For a moment this morning, I had forgotten, between having a NyQuil hangover and feeling sorry for myself, that God does, indeed move mountains. In Matthew 17, Jesus' disciples were having some trouble, and wondering why they couldn't accomplish a certain task. Jesus replied, "Because you have so little faith. I tell you the truth, if you have faith as small as a mustard seed, you can say to this mountain, 'Move from here to there' and it will move. Nothing will be impossible for you." So. Little. Faith.

I serve a big God. I mean, big. But there are days when I reduce my God of the Universe to a finite, small, limited being. But he's not limited. He can part seas. Move mountains. Love unconditionally. Save  lives.  I'm humbled by God's love and provision, and ashamed of the days that I forget, even for a moment, that God is God, and I'm not.  But most of all, today I'm grateful that God used my precious son to shout to me, "The mountains are moving!!"

Wednesday, November 10, 2010

Scouting trip

So Howie is off to Kitale, Kenya tomorrow, on his birthday. And I . . . well, I'm not.  I was originally going to go with him on this "scouting trip" to Kenya before we actually move there, but life with a job and 4 children just did not permit. So, I am again trusting God. And, I'm trusting my husband to provide me with the answers to the 47 questions I asked him regarding the house we'll be living in, our new ministries, surrounding stores, and if there's someone there who can dread my hair.

Going too fast?  Ok, let me back up a few months.

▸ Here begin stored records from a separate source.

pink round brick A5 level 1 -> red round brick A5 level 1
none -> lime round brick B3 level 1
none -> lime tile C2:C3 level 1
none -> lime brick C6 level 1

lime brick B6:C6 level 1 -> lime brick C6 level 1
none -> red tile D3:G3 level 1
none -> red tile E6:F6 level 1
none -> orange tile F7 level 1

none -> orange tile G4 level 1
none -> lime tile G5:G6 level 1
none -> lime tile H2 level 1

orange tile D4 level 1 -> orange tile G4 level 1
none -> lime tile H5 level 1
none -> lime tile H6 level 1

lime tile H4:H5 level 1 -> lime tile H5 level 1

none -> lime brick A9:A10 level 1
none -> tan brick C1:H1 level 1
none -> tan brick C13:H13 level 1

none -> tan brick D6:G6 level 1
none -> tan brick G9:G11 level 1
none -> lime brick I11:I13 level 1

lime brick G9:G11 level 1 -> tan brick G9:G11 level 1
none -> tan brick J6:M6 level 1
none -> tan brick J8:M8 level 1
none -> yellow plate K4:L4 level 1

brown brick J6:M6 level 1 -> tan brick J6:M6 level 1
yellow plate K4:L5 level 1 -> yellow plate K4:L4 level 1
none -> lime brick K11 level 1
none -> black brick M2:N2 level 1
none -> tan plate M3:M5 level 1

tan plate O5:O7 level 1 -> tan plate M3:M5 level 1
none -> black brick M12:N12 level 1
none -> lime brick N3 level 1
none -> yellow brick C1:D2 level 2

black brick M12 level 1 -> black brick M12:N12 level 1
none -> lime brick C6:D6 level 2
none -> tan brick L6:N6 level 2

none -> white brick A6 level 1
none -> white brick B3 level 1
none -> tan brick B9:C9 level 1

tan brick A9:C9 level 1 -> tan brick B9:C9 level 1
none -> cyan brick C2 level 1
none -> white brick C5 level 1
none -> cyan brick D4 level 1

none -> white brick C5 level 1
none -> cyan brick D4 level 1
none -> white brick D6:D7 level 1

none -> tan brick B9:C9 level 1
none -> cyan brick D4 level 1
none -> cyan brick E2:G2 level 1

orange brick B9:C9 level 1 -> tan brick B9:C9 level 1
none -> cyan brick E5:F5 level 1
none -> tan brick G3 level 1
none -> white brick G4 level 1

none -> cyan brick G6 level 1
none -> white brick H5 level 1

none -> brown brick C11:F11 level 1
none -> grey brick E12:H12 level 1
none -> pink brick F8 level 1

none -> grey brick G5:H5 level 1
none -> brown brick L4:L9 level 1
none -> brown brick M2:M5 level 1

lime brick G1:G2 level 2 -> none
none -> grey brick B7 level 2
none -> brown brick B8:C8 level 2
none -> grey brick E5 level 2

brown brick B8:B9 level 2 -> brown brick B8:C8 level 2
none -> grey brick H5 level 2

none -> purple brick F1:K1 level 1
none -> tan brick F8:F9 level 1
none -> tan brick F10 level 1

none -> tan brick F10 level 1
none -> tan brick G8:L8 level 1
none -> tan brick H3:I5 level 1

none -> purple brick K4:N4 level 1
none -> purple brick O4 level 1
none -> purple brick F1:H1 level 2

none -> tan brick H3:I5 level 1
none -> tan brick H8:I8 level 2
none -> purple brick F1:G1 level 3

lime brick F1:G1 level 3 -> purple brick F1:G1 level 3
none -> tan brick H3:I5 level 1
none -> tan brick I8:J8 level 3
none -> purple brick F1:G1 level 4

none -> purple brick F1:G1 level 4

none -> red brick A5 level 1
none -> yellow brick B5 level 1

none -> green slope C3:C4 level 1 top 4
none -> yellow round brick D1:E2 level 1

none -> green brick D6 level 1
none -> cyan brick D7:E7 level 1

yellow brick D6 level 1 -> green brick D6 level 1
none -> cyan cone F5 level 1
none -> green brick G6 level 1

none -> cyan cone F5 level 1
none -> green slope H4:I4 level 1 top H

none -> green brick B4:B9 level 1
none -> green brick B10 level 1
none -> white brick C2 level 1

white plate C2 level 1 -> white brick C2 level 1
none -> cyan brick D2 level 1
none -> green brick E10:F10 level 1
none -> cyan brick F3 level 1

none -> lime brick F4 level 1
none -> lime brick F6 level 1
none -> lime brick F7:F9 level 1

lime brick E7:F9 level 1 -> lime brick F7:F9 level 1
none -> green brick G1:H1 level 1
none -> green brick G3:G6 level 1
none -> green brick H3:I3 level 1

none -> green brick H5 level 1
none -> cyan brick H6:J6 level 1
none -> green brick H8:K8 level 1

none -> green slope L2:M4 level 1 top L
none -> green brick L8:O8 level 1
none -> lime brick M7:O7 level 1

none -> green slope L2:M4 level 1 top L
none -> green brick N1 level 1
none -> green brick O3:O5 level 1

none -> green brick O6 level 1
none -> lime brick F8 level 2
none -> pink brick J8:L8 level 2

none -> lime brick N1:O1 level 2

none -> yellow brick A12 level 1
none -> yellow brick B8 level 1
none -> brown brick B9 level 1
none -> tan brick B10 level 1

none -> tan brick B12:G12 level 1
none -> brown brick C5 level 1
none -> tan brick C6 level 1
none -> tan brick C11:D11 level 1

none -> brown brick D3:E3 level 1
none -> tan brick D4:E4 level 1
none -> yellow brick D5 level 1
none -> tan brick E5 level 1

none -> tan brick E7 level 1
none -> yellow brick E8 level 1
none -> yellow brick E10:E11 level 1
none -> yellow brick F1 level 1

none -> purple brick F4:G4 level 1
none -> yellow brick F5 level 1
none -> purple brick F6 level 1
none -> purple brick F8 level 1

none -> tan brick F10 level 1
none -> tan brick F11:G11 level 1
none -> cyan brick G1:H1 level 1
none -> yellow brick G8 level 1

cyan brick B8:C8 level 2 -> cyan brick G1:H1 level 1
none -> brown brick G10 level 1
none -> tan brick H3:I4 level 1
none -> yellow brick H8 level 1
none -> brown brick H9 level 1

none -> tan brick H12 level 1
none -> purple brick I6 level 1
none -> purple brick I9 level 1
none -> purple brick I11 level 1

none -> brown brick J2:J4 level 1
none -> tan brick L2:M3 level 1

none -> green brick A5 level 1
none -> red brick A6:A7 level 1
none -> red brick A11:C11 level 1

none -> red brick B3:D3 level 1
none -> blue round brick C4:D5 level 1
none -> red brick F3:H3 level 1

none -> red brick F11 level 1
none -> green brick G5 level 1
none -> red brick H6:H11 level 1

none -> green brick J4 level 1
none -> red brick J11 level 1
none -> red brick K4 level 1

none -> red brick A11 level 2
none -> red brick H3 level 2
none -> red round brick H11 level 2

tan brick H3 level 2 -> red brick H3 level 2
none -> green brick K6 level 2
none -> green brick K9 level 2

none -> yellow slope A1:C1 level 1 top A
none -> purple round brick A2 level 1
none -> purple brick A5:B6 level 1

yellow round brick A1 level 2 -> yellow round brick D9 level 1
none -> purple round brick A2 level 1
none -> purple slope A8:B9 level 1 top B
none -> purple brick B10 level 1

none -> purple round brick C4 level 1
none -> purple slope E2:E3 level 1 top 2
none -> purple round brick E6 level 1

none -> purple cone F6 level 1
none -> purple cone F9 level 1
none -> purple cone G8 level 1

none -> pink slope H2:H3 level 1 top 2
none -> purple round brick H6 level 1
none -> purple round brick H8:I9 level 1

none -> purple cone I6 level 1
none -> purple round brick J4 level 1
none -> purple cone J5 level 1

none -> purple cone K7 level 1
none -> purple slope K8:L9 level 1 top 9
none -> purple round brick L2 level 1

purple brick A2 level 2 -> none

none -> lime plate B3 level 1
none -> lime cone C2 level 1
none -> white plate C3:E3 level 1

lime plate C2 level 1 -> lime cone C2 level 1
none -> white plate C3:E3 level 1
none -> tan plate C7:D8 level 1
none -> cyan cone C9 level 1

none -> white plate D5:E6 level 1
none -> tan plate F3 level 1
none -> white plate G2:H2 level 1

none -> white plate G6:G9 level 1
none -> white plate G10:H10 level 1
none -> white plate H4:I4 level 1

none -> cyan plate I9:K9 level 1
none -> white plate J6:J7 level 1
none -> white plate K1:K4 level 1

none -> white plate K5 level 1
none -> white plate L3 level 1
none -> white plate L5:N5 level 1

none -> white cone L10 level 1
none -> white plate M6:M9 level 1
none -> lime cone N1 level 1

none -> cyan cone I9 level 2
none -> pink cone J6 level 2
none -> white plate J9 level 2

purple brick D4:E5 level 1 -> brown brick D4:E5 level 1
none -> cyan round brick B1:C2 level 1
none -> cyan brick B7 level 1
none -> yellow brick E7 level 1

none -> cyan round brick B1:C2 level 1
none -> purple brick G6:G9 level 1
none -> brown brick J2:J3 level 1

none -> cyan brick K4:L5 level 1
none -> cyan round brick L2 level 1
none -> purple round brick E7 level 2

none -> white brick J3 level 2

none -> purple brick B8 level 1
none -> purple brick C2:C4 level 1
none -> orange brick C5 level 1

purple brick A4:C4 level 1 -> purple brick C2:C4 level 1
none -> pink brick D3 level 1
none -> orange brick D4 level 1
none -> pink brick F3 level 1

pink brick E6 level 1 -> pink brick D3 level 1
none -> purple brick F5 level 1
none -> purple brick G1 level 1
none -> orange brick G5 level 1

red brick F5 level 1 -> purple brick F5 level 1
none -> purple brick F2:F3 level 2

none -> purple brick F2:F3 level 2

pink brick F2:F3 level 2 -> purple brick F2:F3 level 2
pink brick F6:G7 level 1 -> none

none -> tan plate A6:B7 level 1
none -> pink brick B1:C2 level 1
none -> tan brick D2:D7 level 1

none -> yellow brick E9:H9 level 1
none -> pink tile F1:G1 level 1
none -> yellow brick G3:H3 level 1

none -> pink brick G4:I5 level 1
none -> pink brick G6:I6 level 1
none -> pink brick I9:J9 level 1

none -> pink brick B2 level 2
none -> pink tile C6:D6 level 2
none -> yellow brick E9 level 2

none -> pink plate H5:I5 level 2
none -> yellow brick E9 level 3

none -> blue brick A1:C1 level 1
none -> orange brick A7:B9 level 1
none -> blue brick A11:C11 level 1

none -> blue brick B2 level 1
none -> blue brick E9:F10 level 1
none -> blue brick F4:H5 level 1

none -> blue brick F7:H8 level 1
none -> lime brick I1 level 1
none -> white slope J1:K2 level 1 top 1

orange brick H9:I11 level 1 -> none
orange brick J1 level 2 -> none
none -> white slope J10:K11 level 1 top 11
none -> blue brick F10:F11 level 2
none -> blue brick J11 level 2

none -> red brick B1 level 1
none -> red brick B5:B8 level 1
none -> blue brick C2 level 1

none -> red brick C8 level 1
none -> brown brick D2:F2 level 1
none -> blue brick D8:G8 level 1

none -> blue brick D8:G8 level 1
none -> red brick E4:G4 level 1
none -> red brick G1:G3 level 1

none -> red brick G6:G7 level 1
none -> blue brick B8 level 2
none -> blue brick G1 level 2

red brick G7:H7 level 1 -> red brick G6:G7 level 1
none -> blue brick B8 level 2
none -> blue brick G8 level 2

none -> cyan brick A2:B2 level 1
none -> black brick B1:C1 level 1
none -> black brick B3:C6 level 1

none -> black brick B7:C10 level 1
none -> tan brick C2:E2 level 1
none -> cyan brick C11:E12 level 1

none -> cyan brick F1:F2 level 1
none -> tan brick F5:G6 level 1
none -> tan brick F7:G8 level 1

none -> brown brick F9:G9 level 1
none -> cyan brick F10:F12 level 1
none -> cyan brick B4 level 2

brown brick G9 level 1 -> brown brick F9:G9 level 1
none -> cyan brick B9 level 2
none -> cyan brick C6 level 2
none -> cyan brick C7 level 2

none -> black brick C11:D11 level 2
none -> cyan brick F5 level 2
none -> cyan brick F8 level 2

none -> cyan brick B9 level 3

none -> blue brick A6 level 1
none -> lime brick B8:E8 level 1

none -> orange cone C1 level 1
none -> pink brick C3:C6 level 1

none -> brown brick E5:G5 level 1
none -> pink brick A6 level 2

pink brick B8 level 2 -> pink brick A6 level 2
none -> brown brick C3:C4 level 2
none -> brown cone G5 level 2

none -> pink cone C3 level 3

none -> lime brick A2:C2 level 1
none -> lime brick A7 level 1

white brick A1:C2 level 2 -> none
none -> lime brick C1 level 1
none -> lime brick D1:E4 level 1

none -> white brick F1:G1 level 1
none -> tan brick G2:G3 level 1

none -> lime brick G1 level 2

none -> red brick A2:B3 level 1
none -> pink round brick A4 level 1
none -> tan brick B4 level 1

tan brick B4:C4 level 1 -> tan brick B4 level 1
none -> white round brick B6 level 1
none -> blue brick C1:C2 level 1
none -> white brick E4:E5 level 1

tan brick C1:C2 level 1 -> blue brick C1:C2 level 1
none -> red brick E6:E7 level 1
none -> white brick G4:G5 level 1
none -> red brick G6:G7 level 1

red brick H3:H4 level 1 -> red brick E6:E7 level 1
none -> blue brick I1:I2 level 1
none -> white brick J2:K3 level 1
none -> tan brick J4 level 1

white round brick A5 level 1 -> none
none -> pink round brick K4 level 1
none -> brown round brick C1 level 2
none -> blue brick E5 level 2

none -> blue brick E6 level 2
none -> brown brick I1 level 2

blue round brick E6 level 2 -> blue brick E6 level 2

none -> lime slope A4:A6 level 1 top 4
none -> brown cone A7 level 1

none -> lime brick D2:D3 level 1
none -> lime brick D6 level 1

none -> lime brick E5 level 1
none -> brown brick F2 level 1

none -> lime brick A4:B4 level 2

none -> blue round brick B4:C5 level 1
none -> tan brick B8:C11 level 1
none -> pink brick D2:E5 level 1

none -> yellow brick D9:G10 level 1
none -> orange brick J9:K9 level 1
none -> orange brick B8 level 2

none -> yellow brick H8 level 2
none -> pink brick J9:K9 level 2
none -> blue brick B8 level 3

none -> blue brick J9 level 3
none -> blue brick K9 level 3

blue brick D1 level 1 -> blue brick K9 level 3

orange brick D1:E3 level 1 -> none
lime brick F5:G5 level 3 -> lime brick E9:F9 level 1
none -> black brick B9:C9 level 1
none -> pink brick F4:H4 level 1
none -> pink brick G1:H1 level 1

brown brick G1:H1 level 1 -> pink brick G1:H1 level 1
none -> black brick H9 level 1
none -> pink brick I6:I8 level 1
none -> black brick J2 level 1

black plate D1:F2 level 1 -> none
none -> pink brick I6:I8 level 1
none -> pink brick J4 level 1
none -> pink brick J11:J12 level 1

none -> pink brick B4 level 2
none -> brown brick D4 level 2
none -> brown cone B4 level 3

* Howie has been feeling a call out of youth ministry and into overseas missions.
* I second that
* We decide to "wait on the Lord", and let God know that we're available.
* God quickly took us up on our offer to follow Him "anywhere".
* Fast forward to today: no job, no insurance, little money, and waiting on the Lord's perfect timing to move our family to Kitale, Kenya to serve Him in several different capacities.

The result of this major, stressful, sleep-deprived upheaval?  Peace. Total peace. Yes, it's still stressful. We're short-selling our house. We're taking our children from the only home and school they've ever known. We're selling 80% of our personal belongings. We have to say goodbye to friends and family. Our marriage is tested everyday. Children are extra obnoxious when we're on the phone trying to negotiate bills, payments, and the last few dentist appointments. But still . . . peace.

When Jesus was getting ready to leave this earth, he reassured his disciples, "Peace I leave with you; my peace I give you. I do not give to you as the world gives. Do not let your hearts be troubled and do not be afraid." (Jn. 14:27)  So, we're not.

I'm clinging to these verses as Howie gets on the plane tomorrow. I'm putting on a brave face to pretend like I can totally handle being a single mom of 4 for the next 10 days, AND continue to get our family prepared to move. I got this. Okay, not really. But I've got peace.